取4个志愿者全血样本，4个样本都是NGS检测剩余样本，并且已知基因型。使用实施例1中的第四反应液，检测抗血栓药物相关基因的多态性。该抗血栓药物尤其是指氯吡格雷。样本提取、加样上机过程同实施案例3。

4个全血样本的检测统计结果如表9所示，部分熔解曲线结果如图4所示。

表9 4个全血样本第四反应液的检测结果

表9和图4的结果显示，本例的第四反应液能够准确的对4个样本进行分型，分型结果与4个全血样本的实际情况完全相符。

实施例6

取4个志愿者全血样本，4个样本都是NGS检测剩余样本，并且已知基因型。使用实施例1中的第五反应液，检测降血脂药物相关基因的多态性。该降血脂药物尤其是指他汀类基础抗血脂药物。样本提取、加样上机过程同实施案例3。

4个全血样本的检测统计结果如表10所示，部分熔解曲线结果如图5所示。

表10 4个全血样本第五反应液的检测结果

表10和图5的结果显示，本例的第五反应液能够准确的对4个样本进行分型，分型结果与4个全血样本的实际情况完全相符。

实施例7

取8例低浓度口腔拭子样本，使用实施例1的第一至第五反应液，检测8例样本的18个位点的基因型，验证检测方法和试剂盒的分析灵敏度。

口腔拭子样本提取采用磁珠法通用型基因组DNA提取试剂盒，并按照试剂盒说明书提取DNA溶液备用。8例口腔拭子样本提取的DNA编号依序为S1至S8，采用Qubit方法测试其浓度，结果如表11所示。

表11 8例口腔拭子样本提取的DNA溶液的浓度

加样上机过程同实施案例3。

8例口腔拭子DNA样本的检测统计结果如表12所示，部分熔解曲线结果如图6所示。

表12 8例口腔拭子DNA样本的检测结果

与此同时，对8例口腔拭子DNA样本的18个位点的基因多态性进行Sanger测序验证。结果显示，采用第一至第五反应液，按照实施例的LATEPCR-MMCA方法进行心血管病常见药物相关基因多态性检测的分型结果，与Sanger测序结果一致。说明，本例的反应液能够准确的检测低浓度口腔拭子样本的18个位点的基因型。
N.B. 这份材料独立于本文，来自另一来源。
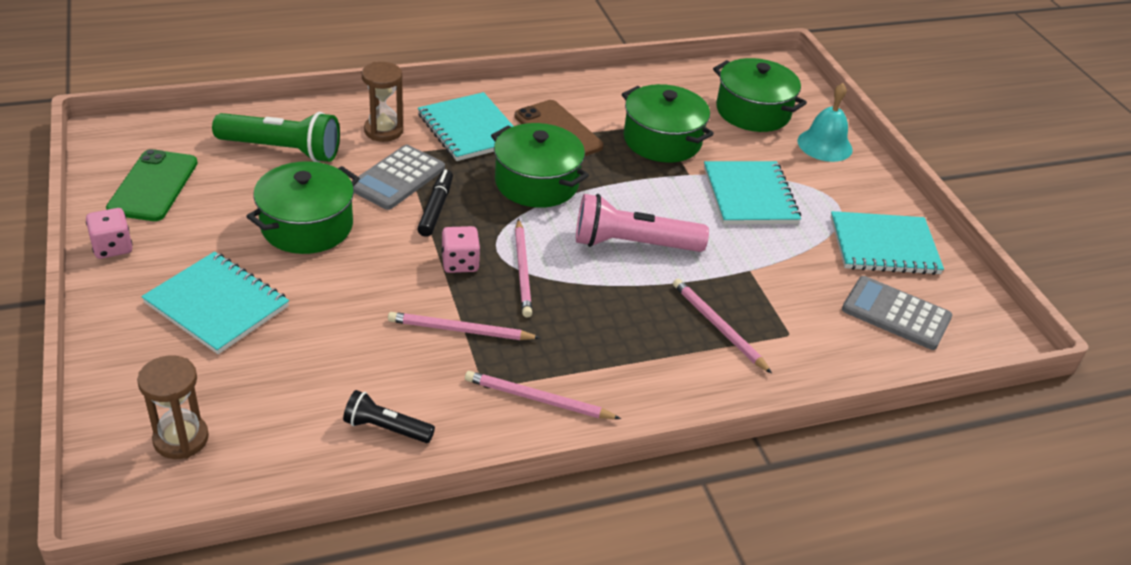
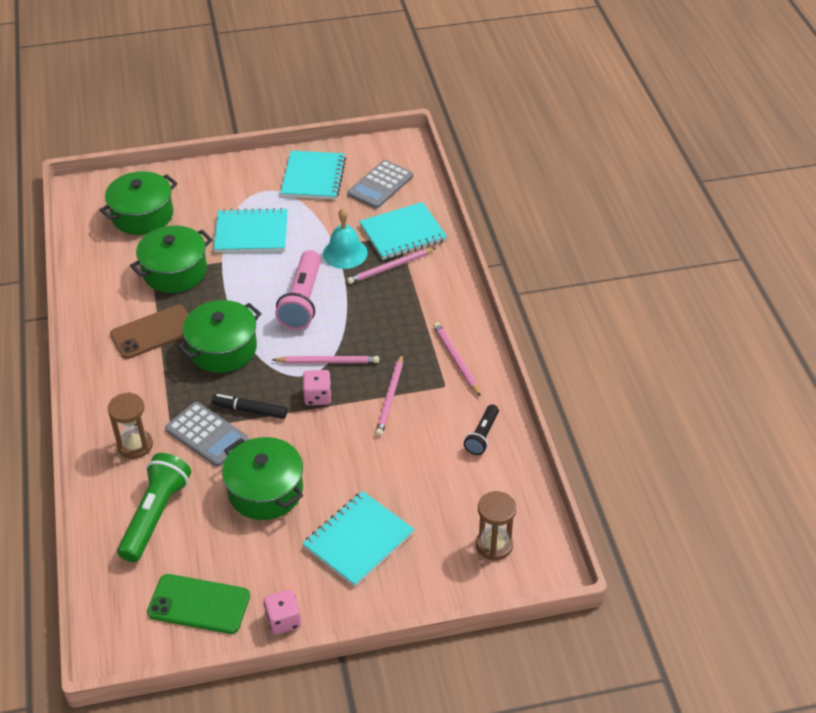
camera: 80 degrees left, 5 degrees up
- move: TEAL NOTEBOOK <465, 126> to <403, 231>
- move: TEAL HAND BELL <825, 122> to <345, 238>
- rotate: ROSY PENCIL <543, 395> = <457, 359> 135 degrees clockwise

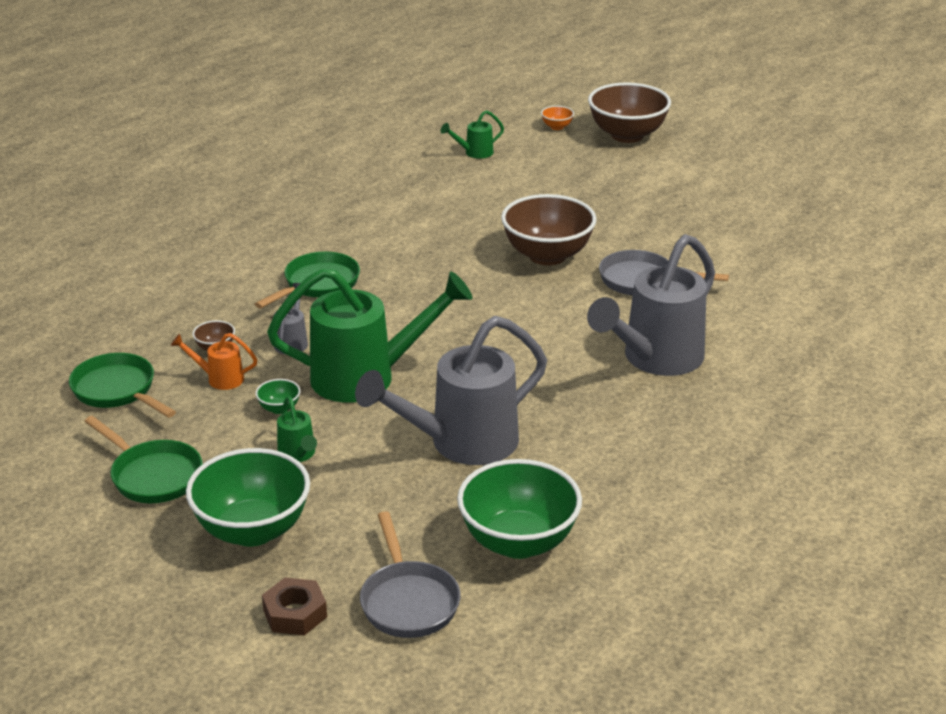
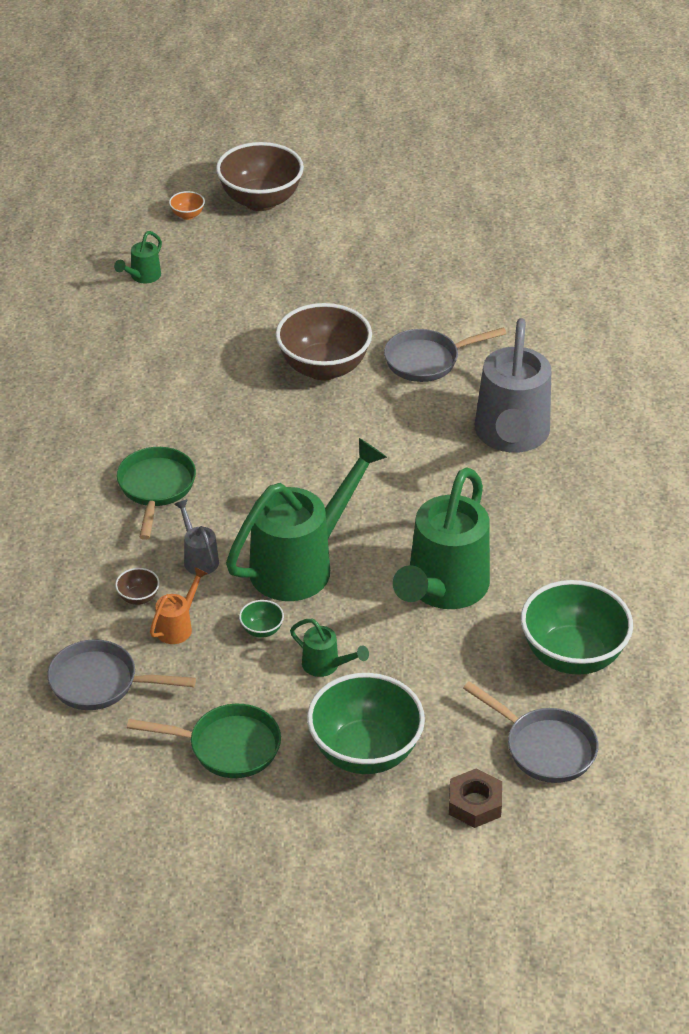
camera: 35 degrees left, 10 degrees up
- recolor: EMERALD PAN <122, 385> to GREY PAN <121, 674>
- recolor: GREY WATERING CAN <451, 390> to EMERALD WATERING CAN <441, 538>
- rotate: ORANGE-COLOURED WATERING CAN <214, 361> = <179, 605> 150 degrees clockwise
此外，本例对8例口腔拭子DNA样本的检测结果还显示，本例的反应液对浓度低至0.62ng/μL的DNA样本仍能准确分型，说明检测灵敏度极高。

以上内容是结合具体的实施方式对本申请所作的进一步详细说明，不能认定本申请的具体实施只局限于这些说明。对于本申请所属技术领域的普通技术人员来说，在不脱离本申请构思的前提下，还可以做出若干简单推演或替换。